Michael is the UK’s leading researcher into how professionals learn in work place settings. His pioneering research has found that most learning occurs informally during normal working processes and that there is considerable scope for recognising and enhancing such learning. His books include the highly acclaimed Developing Professional Knowledge and Competence. In 2007 he completed an ESRC-funded five year study of how professionals learn in the early part of their careersand Michael is working with SCEPTrE to help transfer some of this knowledge through conversation and practical guidance and develop new lines of research that will help us understand better the nature of the learning and the way learning is enabled in professional training environments. Ultimately the work is about helping to enhance students' experiences and learning in the professional training work placement.
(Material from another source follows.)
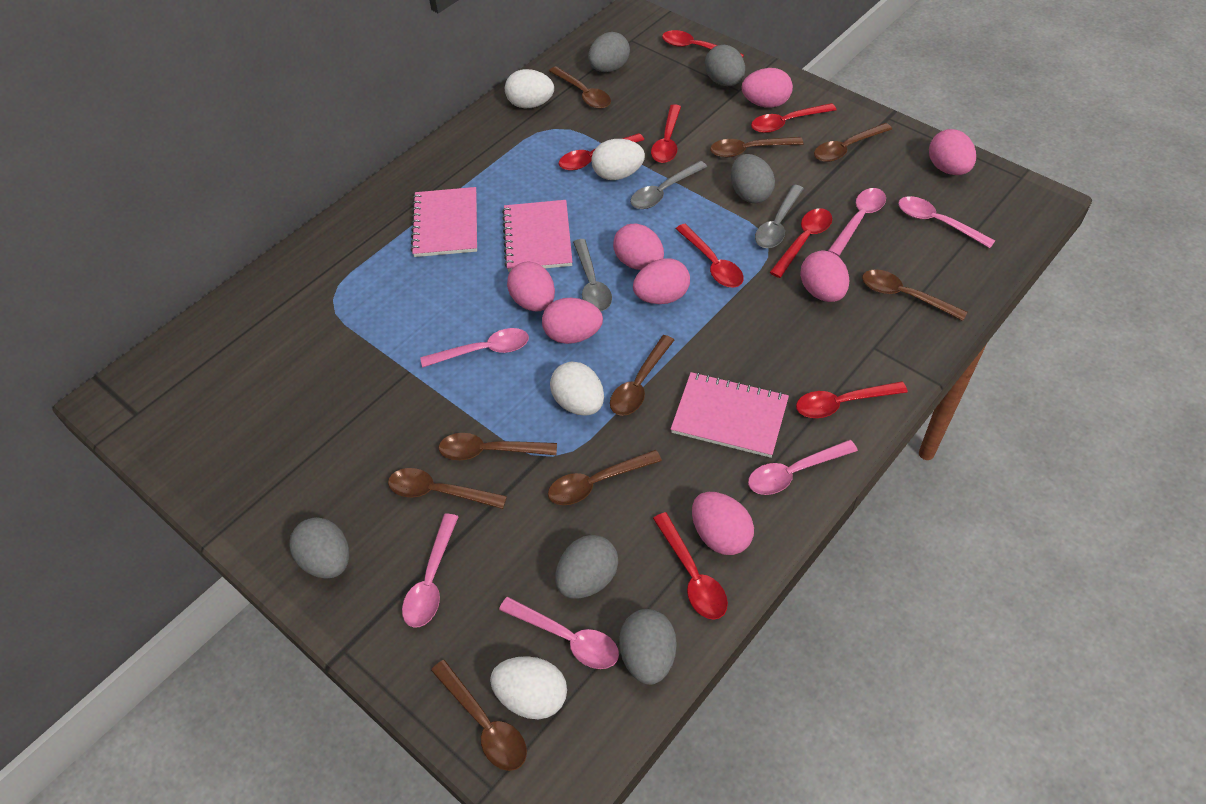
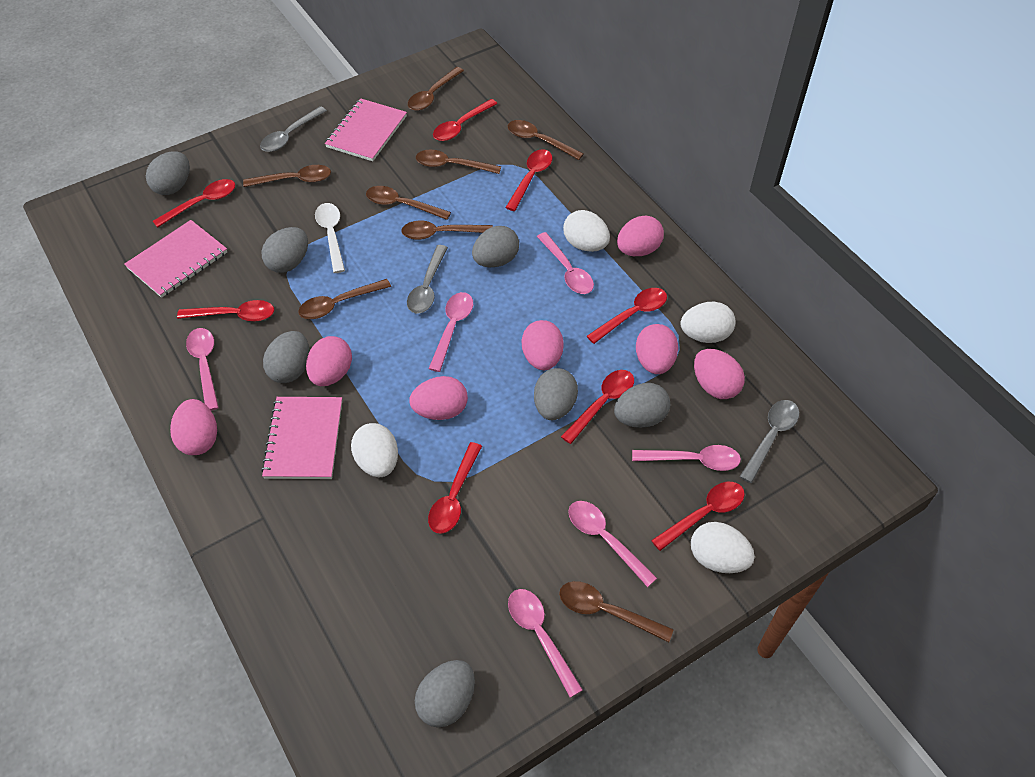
brown spoon: 9 -> 8
grey egg: 6 -> 7
pink egg: 8 -> 7
white spoon: 0 -> 1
How Professionals Learn through Work.pdf
ABSTRACT
Improving the quality of work placements
Michael Eraut, University of Sussex and SCEPTrE Senior Research Fellow, University of Surrey
Michael Eraut.ppt
Video presentation
This paper concerns research designed to improve the quality of the student professional training placement programme at the University of Surrey (UK), where over half the undergraduates take up placements of 6 to 9 months duration in the 3rd year of a 4 year programme. Phase 1 involved analysing documents and interviewing faculty responsible for placements in 12 different subjects. This led to two reports, one based on these interviews described the variations in current practice and the other presented a review of relevant literature on work-based learning. Phase 2 involved collecting data from students. First, SCEPTrE launched a competition for students returning from placements in September 2008, in which they were asked to write an account of their placement on the theme of Learning to be Professional. 28 accounts were provided through this process and 8 authors volunteered to be interviewed by Eraut in order to: (1) clarify and amplify significant aspects of their experience and (2) discuss the roles of those who most influenced their learning opportunities for good or ill. Finally, an invitation to complete a substantial on-line questionnaire was sent to all students on placement in February 2009. Over 130 students completed this questionnaire by March 9th.
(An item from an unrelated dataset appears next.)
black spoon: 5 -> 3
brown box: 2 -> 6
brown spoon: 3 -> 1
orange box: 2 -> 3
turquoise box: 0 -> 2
The conceptual framework for this project is based on four tools from the author’s recent longitudinal study (1st three years) of the Early Career Learning at Work of accountants, engineers and nurses (Eraut 2007, Eraut et al 2007). These are:
· a typology of modes of learning
· a typology of learning trajectories (what is being learned over a period of time)
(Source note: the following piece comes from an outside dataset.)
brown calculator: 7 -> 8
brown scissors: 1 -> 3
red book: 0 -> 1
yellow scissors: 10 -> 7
· a two-triangle model of factors affecting learning and their mutual interaction
· an epistemology of practice.
These tools are intended to help students on placements to understand their work environments and reflect on their experiences, to consider their learning goals, to ascertain learning opportunities, to develop possible ways of accessing these opportunities directly or through helpful intermediaries, and to handle negative experiences.
The intention is to strengthen the current system of support through this research and the tools it offers, and an increased capacity to continue to learn from the experiences of those involved. The following ways of improving the quality of placements are in use, but the attention given to them varies greatly:
· Pre-placement activities in the university
· Post-placement activities in the university
· Student to student sharing of issues, experiences and helpful contacts at work (especially when one student follows another in the same employment setting)
· Documents for students, university supervisors and employer supervisors
· Training supervisors, informal or formal
· Direct engagement with employers
There is a danger of just settling for general familiarity with the “world of work”, when much more could be achieved. Thus the allocation of work and the contexts in which it is situated are crucial to an effective placement, because they encompass the need for challenging work and relationships which both support those challenges and provide appropriate feedback. Students need both to learn from working with others and to develop their personal agency.
Working alongside others is particularly important on placements, because it allows students to observe and listen to others at work, and participate in shared activities. This enables them to learn new practices and perspectives, to become aware of different kinds of knowledge and expertise, and to gain some sense of other people’s tacit knowledge. When people see what is being said and done, explanations can be much shorter; and clues to situational recognition may not be remembered, unless they are picked up on-the-spot while the fine detail of incidents is still in people’s minds. This mode of learning, which encompasses much observation as well as discussion, is extremely important for acquiring the tacit knowledge that underpins routines and intuitive decisions and is difficult to explain.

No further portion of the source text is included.